How To Win An Election Using Data

How To Win An Election Using Data

Everyone has heard of Cambridge Analytics and how they helped Trump become president and influenced the Brexit decision. As shocking as most people find this, it’s hard to comprehend ‘how’ they did it? The formula is actually relatively simple, and is almost exactly the same method that savvy digital advertisers use to manipulate you into buying the latest shoes, clothes, or Iphone. The difference is those same advertisers and data scientists are now being hired to influence and manipulate social causes, win elections, and much more. 

So how?

Finding The Uncertain

The first step (and most important) is finding the people who are ‘uncertain’ on who they are voting for. If you try to manipulate people who are already voting one way, you are wasting precious time, and money. However, if you can reach and speak to the people who are uncertain about a candidate, cause, or policy you then can begin to speak to them with the messages you desire. But how do you find the perfect person that is unbiased and uncertain? You do this via a mix of statistical tools that scrape what people are searching for on the internet combined with a mix of good old fashioned user research to develop ‘personas’. Once you know who, where, why, what these personas are you can then begin to build strategies to target them.

Messaging

In conjunction with finding the right people you need to find the right messages to send them. The exact same process stated above is used to find the questions people are asking. Tools like Google Keyword Planner provide you with the data to do this. From here you begin to create data-driven content, this is the exact same method people use when creating content for SEO, but instead of having the end goal of wanting to rank on the first page of Google, the end goal is to create messages, and answer questions that you know the public wants answered. Data driven content is not solely for online purposes too, if we know that 40,000 people are all searching the same question in Google, it’s obvious that in a candidates next speech you would address this question in a manner to win over the public. Using data to inform and dictate content allows you to anticipate what the public wants so that you stay ahead of your competition.

Targeting

This is the easy bit. You know who you want to reach, so now all you have to do is target them on digital platforms. Facebook, Google, Amazon, Youtube and Bing all have granular targeting that any digital marketer worth their salt should be able to set-up with ease.

Test, Pivot, Update

This is where you can really make your mark. Closely monitor click through rate, and other engagement metrics, while testing multiple messages and content types all at the same time. What this does is allows you to find out what is working and resonating with each of the persona groups you have created. If a particular opinion or content resonates well, follow that same audience up with a new piece of content along similar lines, do this repeatedly and in 2-4 months this persona group will have only been receiving messages that put a specific candidate in a positive light. Remembering that these people have no current bias and are uncertain in their decision, after only seeing positive reasons why they should vote for a candidate and on topics that they care about, you will slowly begin to manipulate their decision.

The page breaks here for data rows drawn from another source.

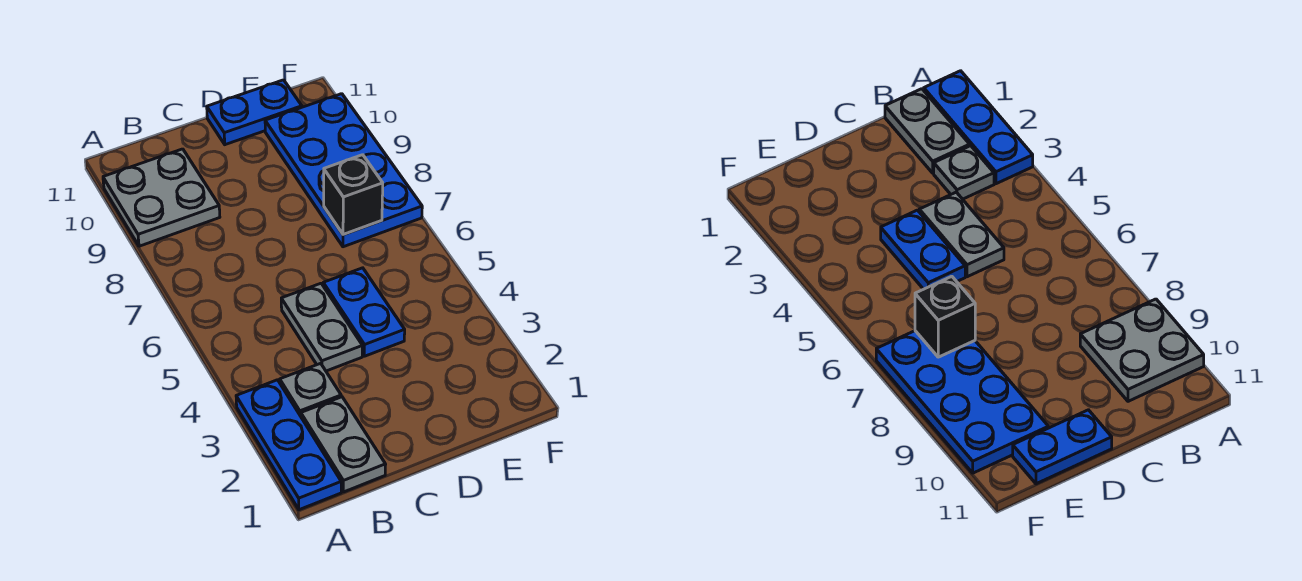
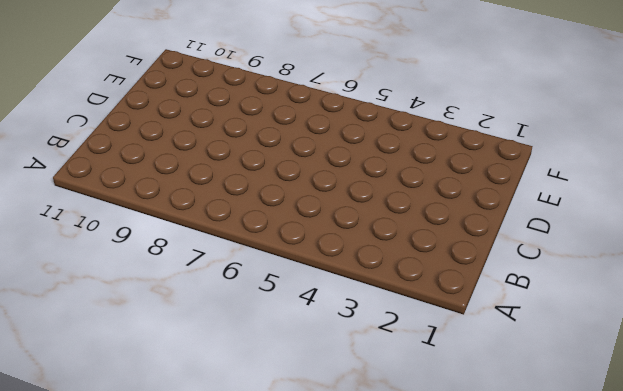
none -> blue plate A1:A3 level 1
none -> grey plate A9:B10 level 1

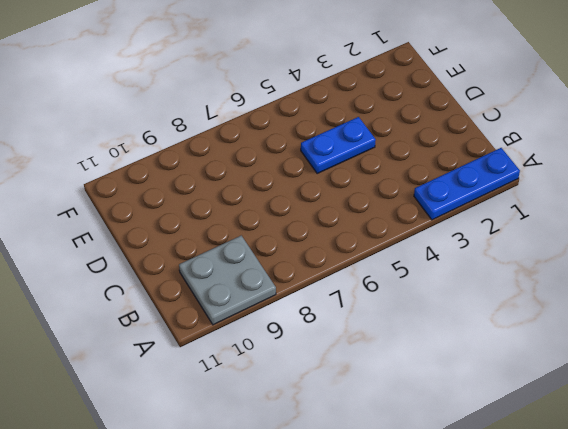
none -> grey plate B1:B2 level 1
none -> grey plate B3 level 1

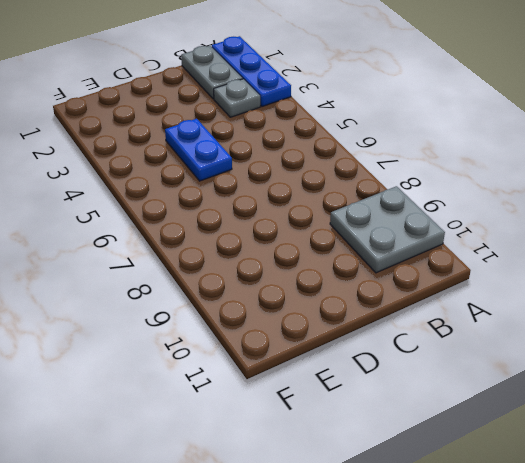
none -> grey plate C4:C5 level 1
none -> blue plate D11:E11 level 1

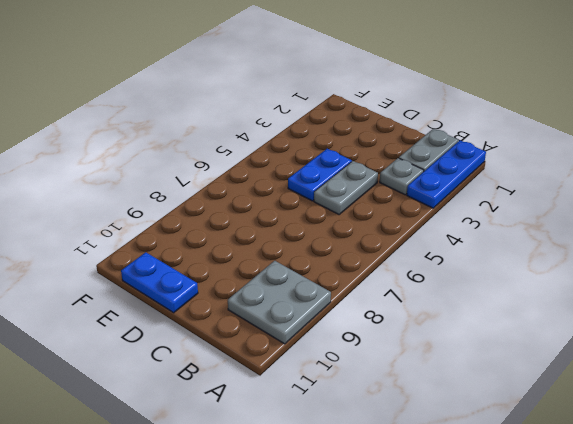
none -> blue plate E7:F10 level 1
none -> black brick E7 level 2

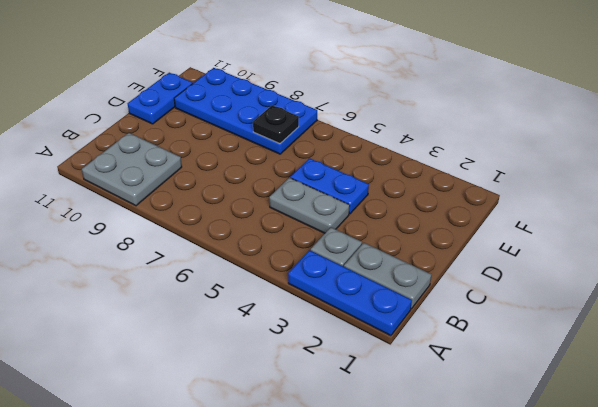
black plate E7 level 2 -> black brick E7 level 2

So How Practical Is It To Do This In Reality?

Extremely practical. Whether you know it or not, every political party you support or follow will be doing this to some degree. It may be as basic as running Facebook advertising or it could be as complex as a full data-led strategy. The way elections are won have moved on from door knocking and billboards, you no longer have to speak to the masses, you can speak to each person individually at scale.

Summary

All of this sounds intimidating, invasive and confronting, but what consumers and businesses alike need to understand is this surgical approach of reaching people one to one at mass many times, is the exact same formula that advertisers use to manipulate you into buying products.